In the petition and stay, Lee requested the FDA amend the study design for the late-stage trial of Pfizer’s COVID-19 vaccine. Specifically, Lee requests:
“Before a EUA or unrestricted license is issued for the Pfizer vaccine, or for other vaccines for which PCR results are the primary evidence of infection, all “endpoints” or COVID-19 cases used to determine vaccine efficacy in Phase 3 or 2/3 trials should have their infection status confirmed by Sanger sequencing, given the high cycle thresholds used in some trials. High cycle thresholds, or Ct values, in RT-qPCR test results, have been widely acknowledged to lead to false positives … All RT-qPCR-positive test results used to categorize the patient as “COVID-19 cases” and used to qualify the trial’s endpoints should be verified by Sanger sequencing to confirm that the tested samples in fact contain a unique SARS-CoV-2 genomic RNA.”
The petition makes these requests because the phase 2/3 clinical trial of the Pfizer COVID-19 vaccine uses a presumptive RT-qPCR (“PCR”) diagnostic test, which is known to generate high rates of false-positive results.
In addition, the Pfizer vaccine trial primarily uses a PCR test that employs cycle thresholds up to 44.9 to identify COVID-19 “cases” despite the fact that “positive” results that require cycle thresholds greater than 30 to 35 are usually false positives, according to Lee.
Lee offered to re-test the residues of tested samples in his laboratory if Pfizer is unable to do so in order to confirm Pfizer’s stated vaccine efficacy rate of 95%.
Lee’s Sanger sequencing-based method for molecular diagnosis of SARS-CoV-2 was published in the International Journal of Geriatrics and Rehabilitation.
On Dec. 11, 2020, the same day the FDA granted Pfizer Emergency Use Authorization for its COVID-19 vaccine, the FDA responded to Lee’s petition and request a stay. The agency “conclude[d] that the petitions do not contain facts demonstrating any reasonable grounds for the requested action” and denied the petitions.

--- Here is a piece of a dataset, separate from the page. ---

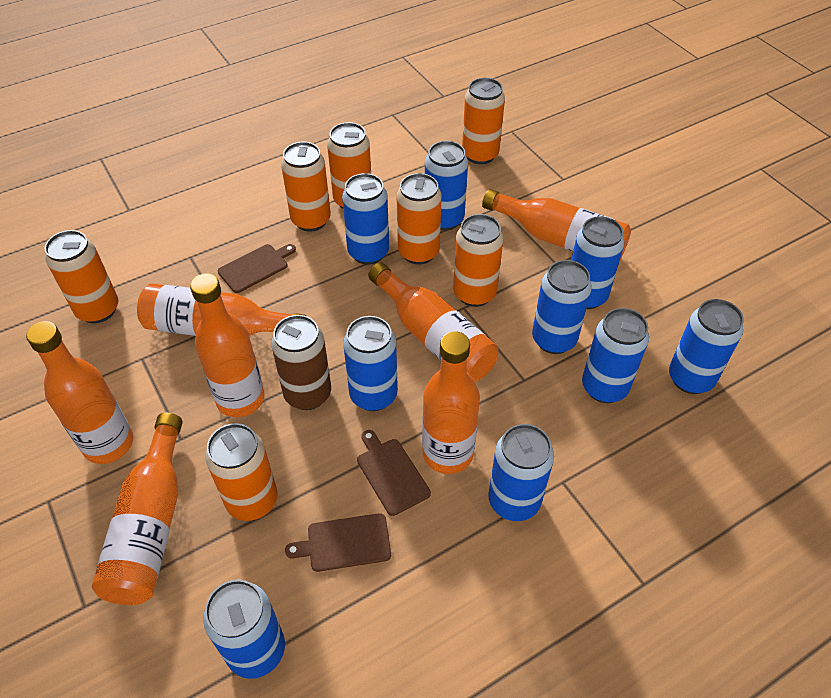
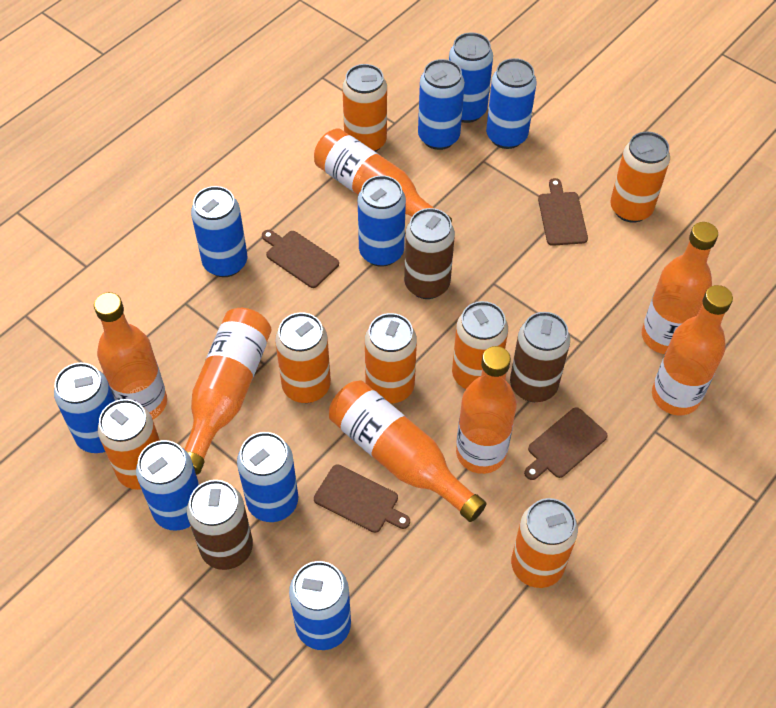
brown can: 1 -> 3
brown cutting board: 3 -> 4

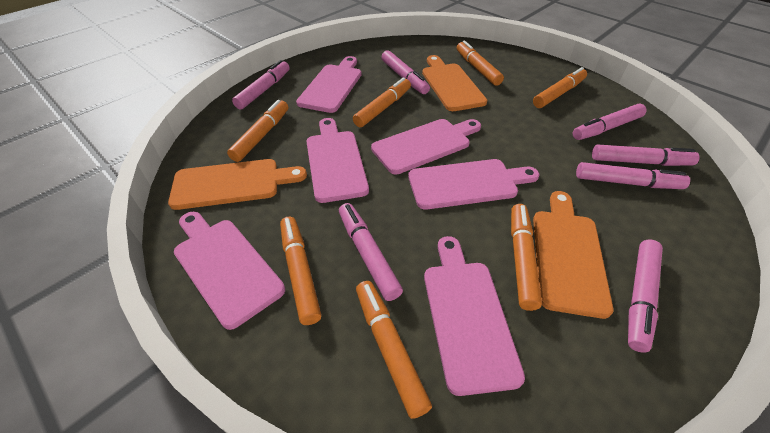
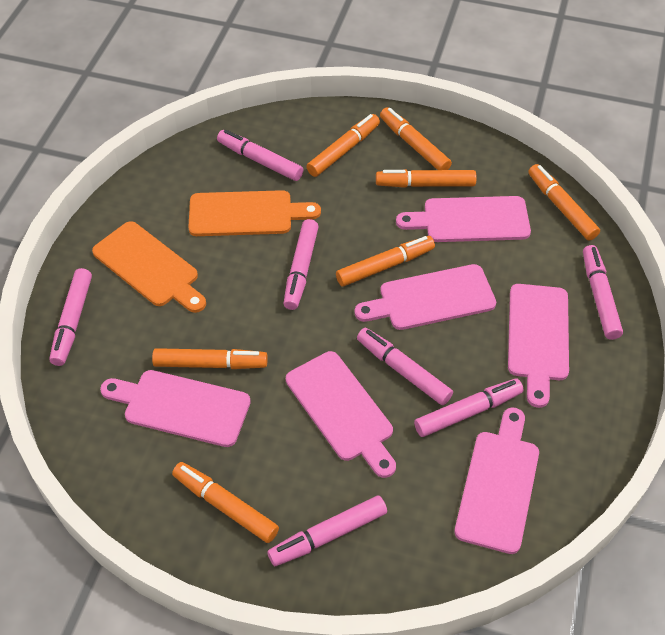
orange cutting board: 3 -> 2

The FDA, among other things, stated that “PCR testing does not need to be followed by Sanger or another sequencing for purposes of clinical diagnosis. Currently, reverse real-time PCR (RT-PCR) tests can both amplify and confirm the identity of viral genetic material in a single reaction, without a separate sequencing step.”
On Feb. 8, Lee, through ICAN’s counsel, submitted a detailed and thoroughly cited reply to the FDA’s denial of his petition and stay. This reply points out the inaccuracies, contradictions, and omissions in the FDA’s denial of the petition.
Lee wrote that the FDA’s letter denying the petition and stay “shows that the FDA has not conducted an adequate evaluation of the Pfizer vaccine’s efficacy, especially concerning issues about the accuracy of RT-qPCR testing of SARS-CoV-2 in clinical specimens.”
Lee’s detailed response, which can be read in full here, goes on to say:
“The FDA has misled the public. The key misleading statements are analyzed below point-by-point according to the sequence of their presentation in the Letter but under the following four categories for the convenience of the readers:
“A. Cherry-picking to eviscerate the guidance for the issuance of a EUA for a COVID-19 vaccine.
B. Knowingly promoting inaccurate PCR tests for SARS-CoV-2.
C. Finding excuses for using PCR tests with high false-positive rates for this vaccine trial.
D. Glossing over potential risks of an mRNA vaccine while concealing its true efficacy.”
Lee, ICAN, and others are weighing possible future actions.